What if, after your death, you could become the personification of the Grim Reaper and return to earth? What if you were suddenly confronted with the reality of all the events that led to your murder and betrayal by your spouse? What if death is only the beginning?

There are intriguing questions at the heart of this new musical comedy, based on a book by Briggs, but the execution is disappointingly wishy-washy.

The Angel of Death (Theodore Girgolas) is resurrected in the afterlife. God (Nicholas Miotti) and The Devil (Sophie Atkinson) cannot agree on who should be allowed into heaven and hell, but are invariably thrown together due to war, plague and due process.  So they allow Death – aided by a book of instructions – to decide mortals’ final destination.

It becomes apparent that an assassin (Maddison Sales) murdered Death – when he was a mere farmer – on the orders of his wife Margret (Emily Gerretsen), who is head of a Nazi-feminist-satanic cult.

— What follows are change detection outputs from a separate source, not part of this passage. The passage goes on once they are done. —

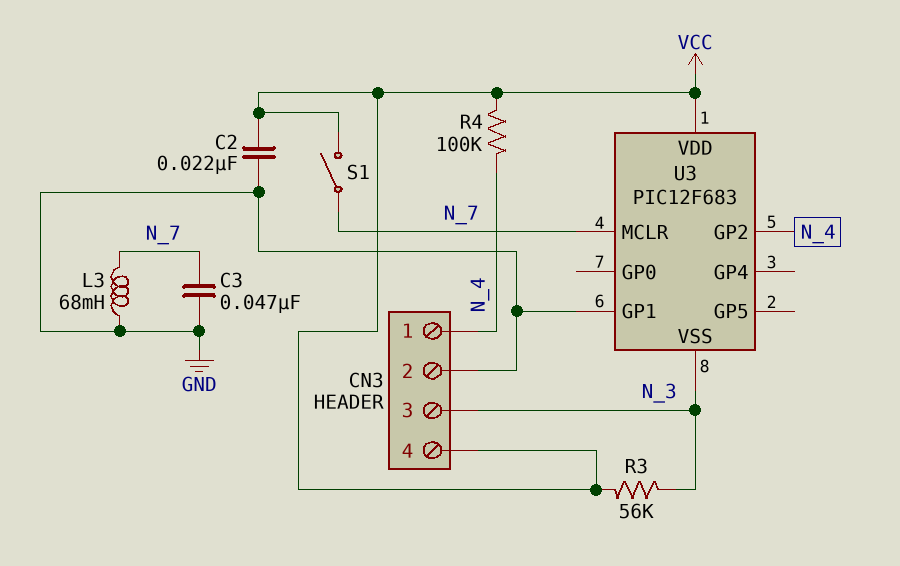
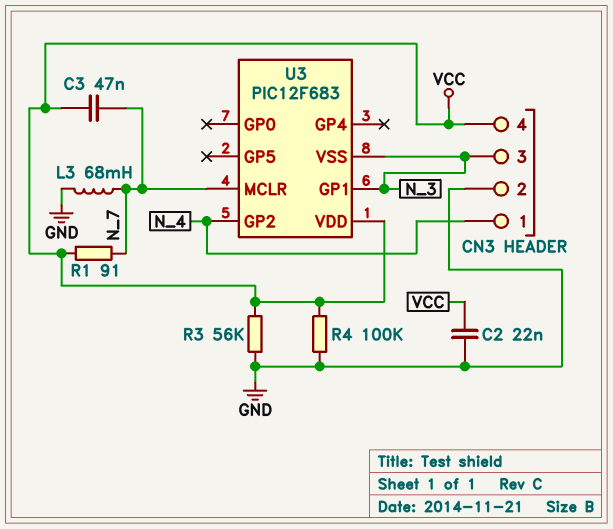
C3: 47nF (GND, N_7) -> 47nF (N_7, VCC)
R1: none -> 91 (N_7, VCC)
R3: 56k (N_3, VCC) -> 56k (GND, VCC)
R4: 100k (N_4, VCC) -> 100k (GND, VCC)
S1: switch (N_7, VCC) -> none
U3 pin GP1: GND -> N_3

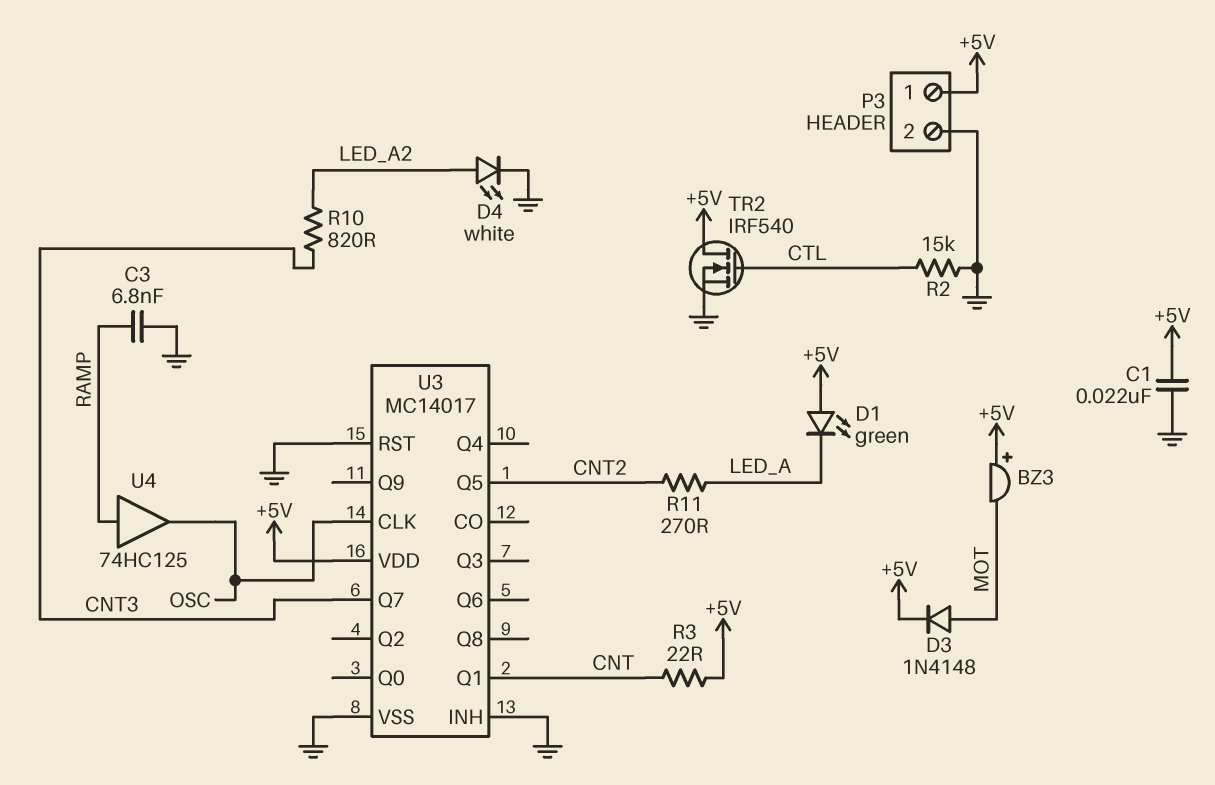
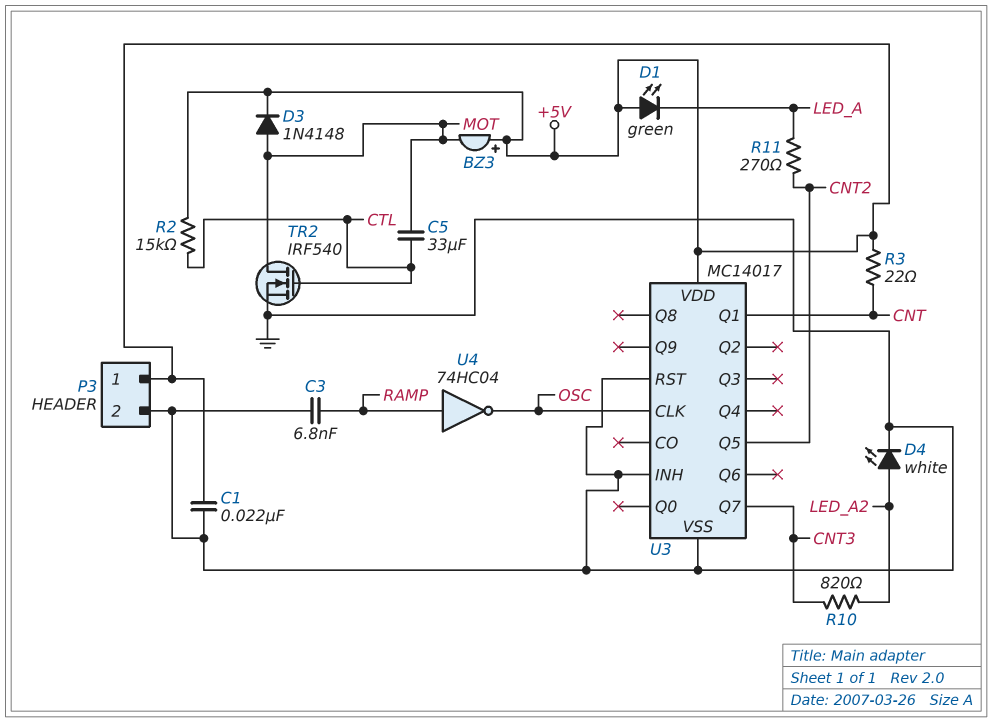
C5: none -> 33uF (CTL, MOT)
R2: 15k (CTL, GND) -> 15k (+5V, CTL)
TR2: NMOS IRF540 (G CTL, D +5V, S GND) -> NMOS IRF540 (G CTL, D MOT, S GND)
U4: buffer 74HC125 (in RAMP, out OSC) -> NOT 74HC04 (in RAMP, out OSC)

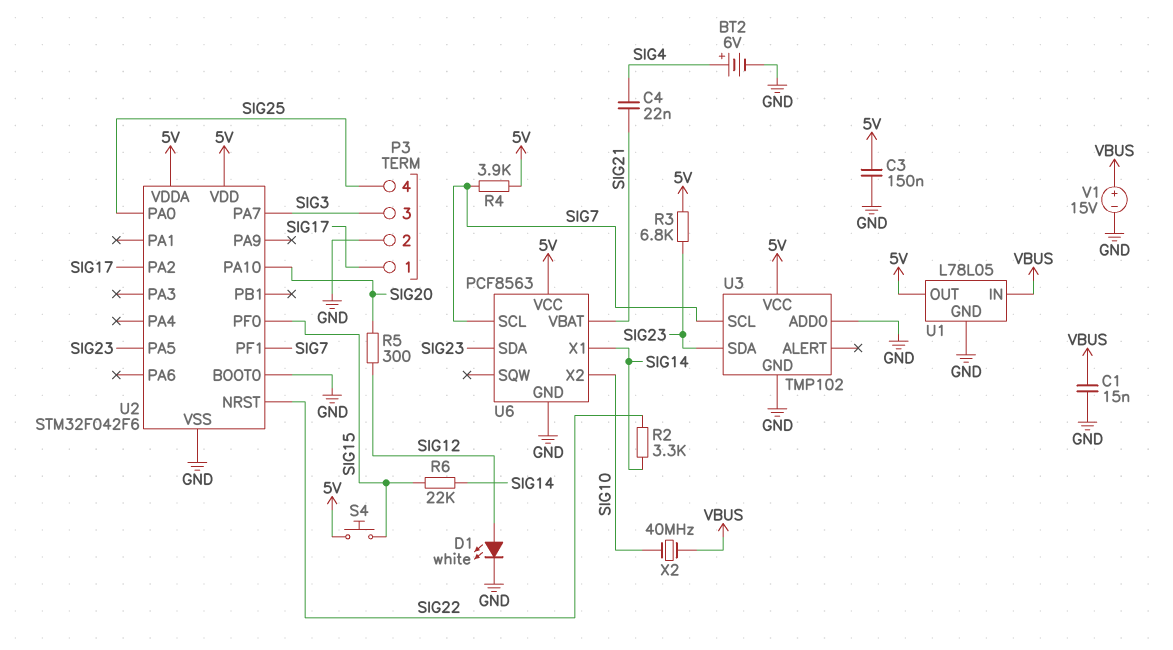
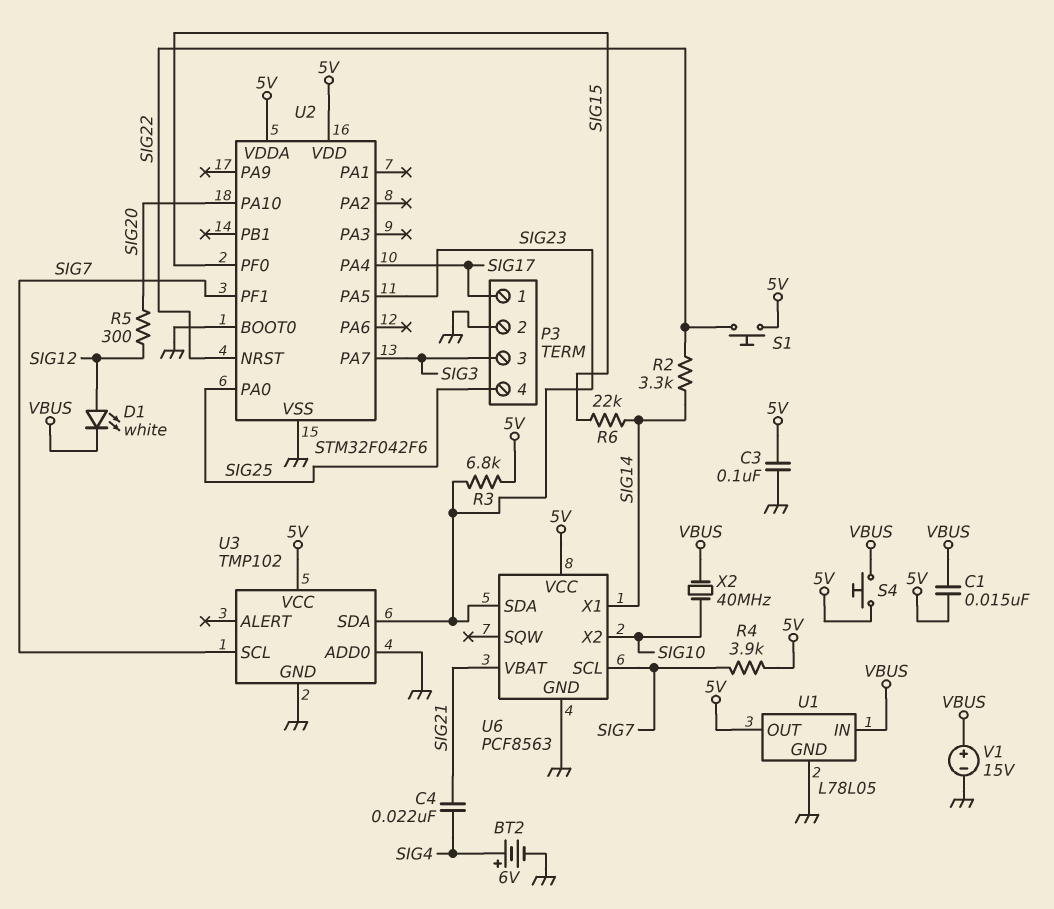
C1: 15nF (GND, VBUS) -> 15nF (5V, VBUS)
C3: 150nF (5V, GND) -> 100nF (5V, GND)
D1: LED white (A SIG12, K GND) -> LED white (A SIG12, K VBUS)
S1: none -> button (5V, SIG22)
S4: button (5V, SIG15) -> button (5V, VBUS)
U2 pin PA2: SIG17 -> none
U2 pin PA4: none -> SIG17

The somewhat convoluted central conceit is actually handled rather stylishly. Briggs’ direction finds its sweetest moment towards the end of the first half, when his lively and willing cast sing “What’s Worse than the Plague?” in a rather amusing way that’s reminiscent of Monty Python mixed with Horrible Histories.

But in so many other songs, the music falls flat; at times, the words are inaudible, and some are even sung out of tune.

A few jokes hit their target and the characters are all enjoyable – even plausible, considering they are caricatures. Arguably, Kymberly Jones (Queen Elizabeth I) had the strongest vocals on opening night, and her song “Off With Their Heads” is one of the highlights.

The Angel of Death is a decent show and the premise is approached with thoughtfulness, but as an audience member it was difficult to feel truly involved.

Briggs & Heaysman Theatre Co is presenting The Angel of Death at the Bakehouse Theatre until January 30. Recommended for ages 15+.